Price also carves out time to lead a student honors society, which has taught her how to network.
“When I get back to the workforce, I’m going to be competing with people 10, 15 years my junior,” Price said. “So what can I do to make myself more marketable?”
Age is only one indicator of nontraditional students. The other signs can be more difficult to spot. Take Tiffany Wilt, for example. The 19-year-old graduated from Richard Montgomery High School in Rockville and is in her second year of Montgomery College’s honors program.
Wilt plans to eventually study anthropology at a four-year university. She is a vegan with a funky haircut. She seems like the most traditional of traditional students.
But during her first semester, Wilt struggled in her classes. She finally confided in a professor that she bought all of her books online to save money but got several wrong editions — with different page numbers, chapters and information. She couldn’t afford a new set.
Wilt has lived on her own and supported herself since she was 17. She is on Medicaid and her tuition is paid by a scholarship. Although Wilt says she is no longer dependent on her parents, the separation has not been documented, and she has been told she cannot apply for federal loans and aid until she turns 24.
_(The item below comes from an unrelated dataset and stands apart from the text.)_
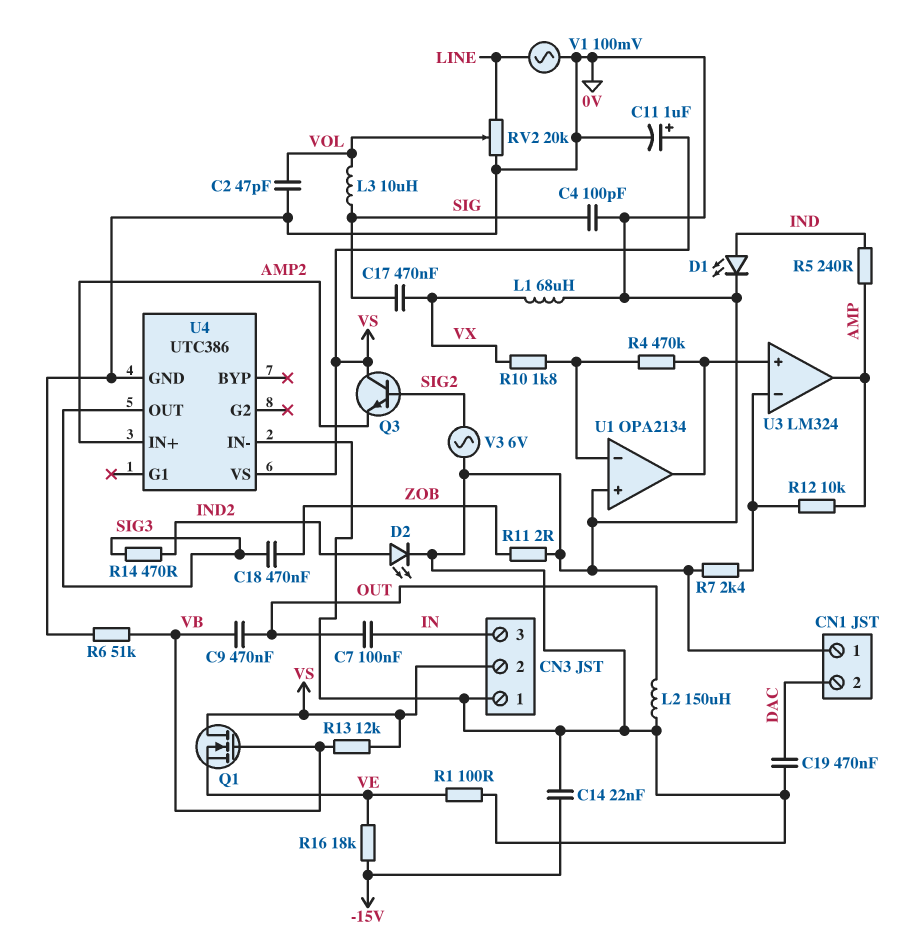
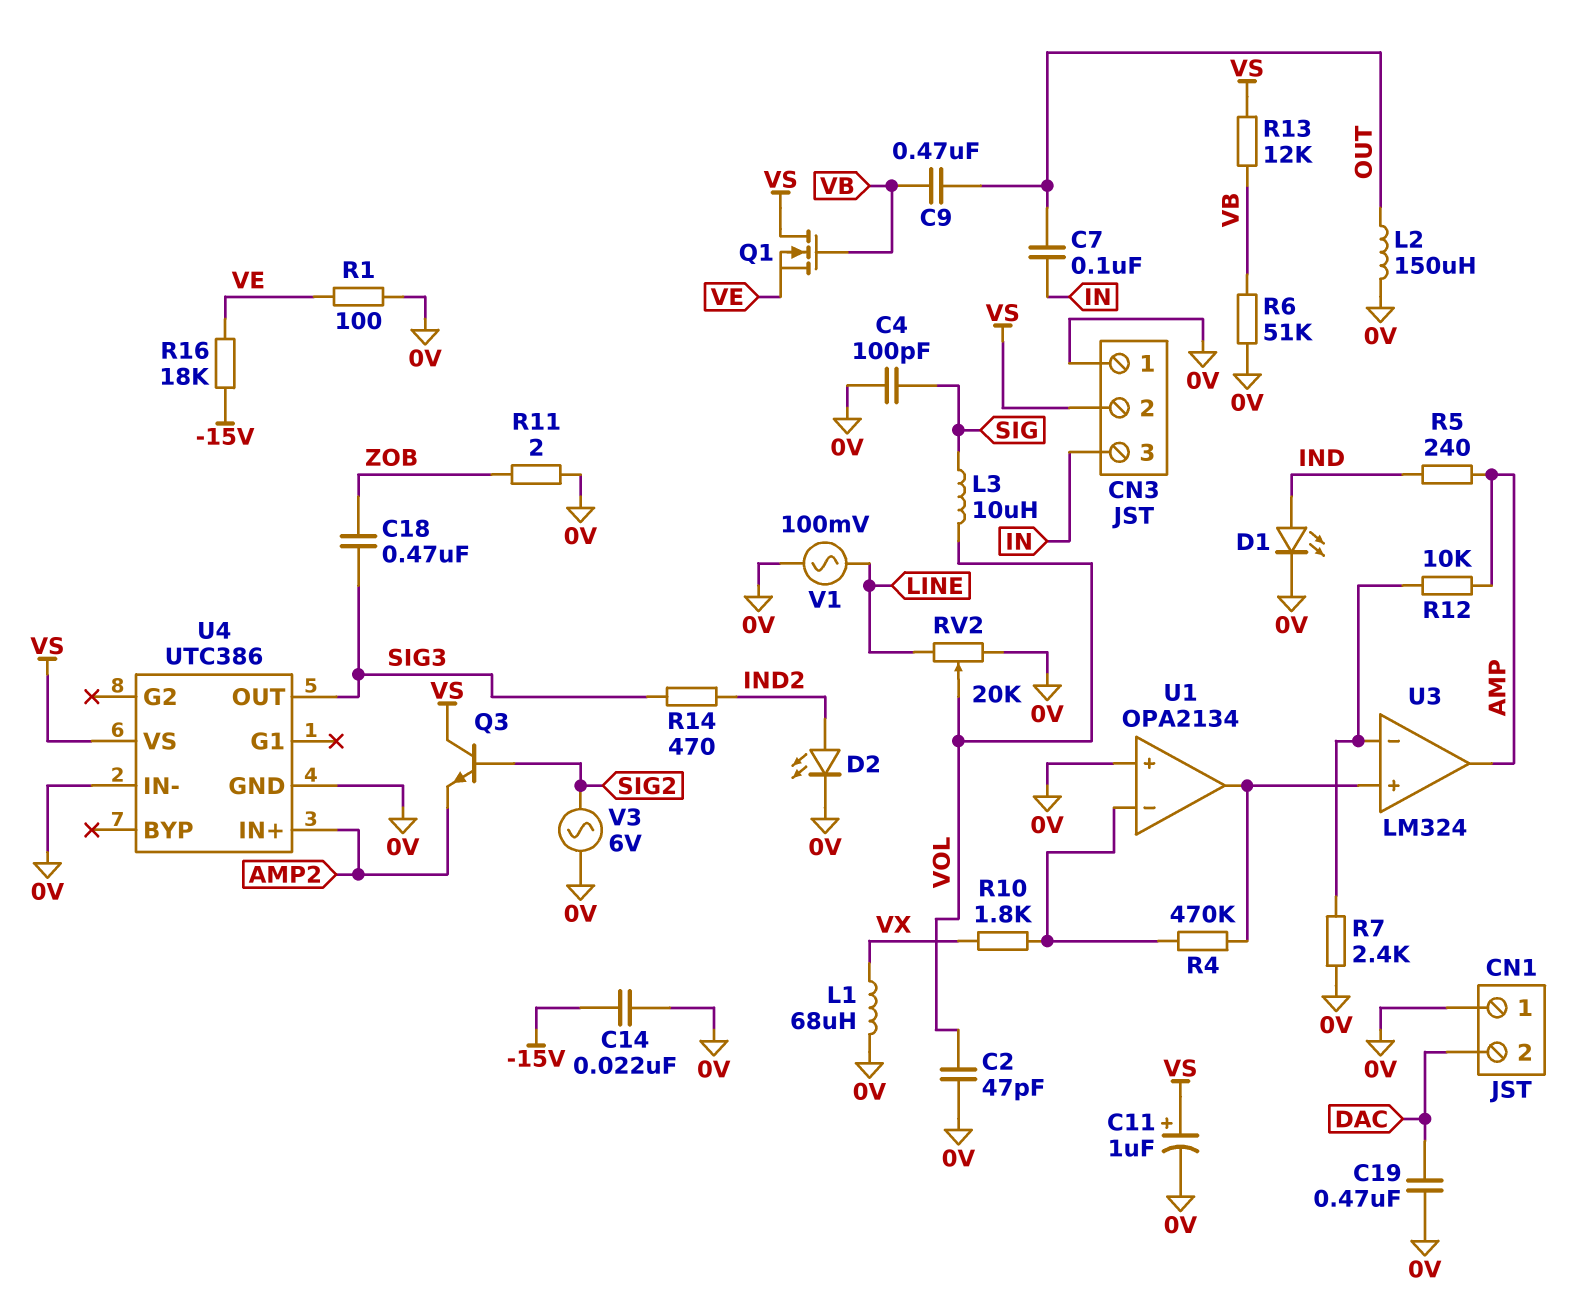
C17: 470nF (SIG, VX) -> none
Wilt babysits, and she works 35 hours a week at an organic grocery store, making $11 an hour and about $1,200 a month, which covers her $550 rent, $320 monthly car costs and other expenses. This is luxury, she says, compared with last year when she earned $7.50 an hour at a burger joint, couldn’t afford a car and had to pull an all-nighter at least once a week.
“My professors don’t know unless I have a reason I have to tell them,” Wilt said of her situation. “I don’t want them to treat me special or pity me. I put myself in this situation.”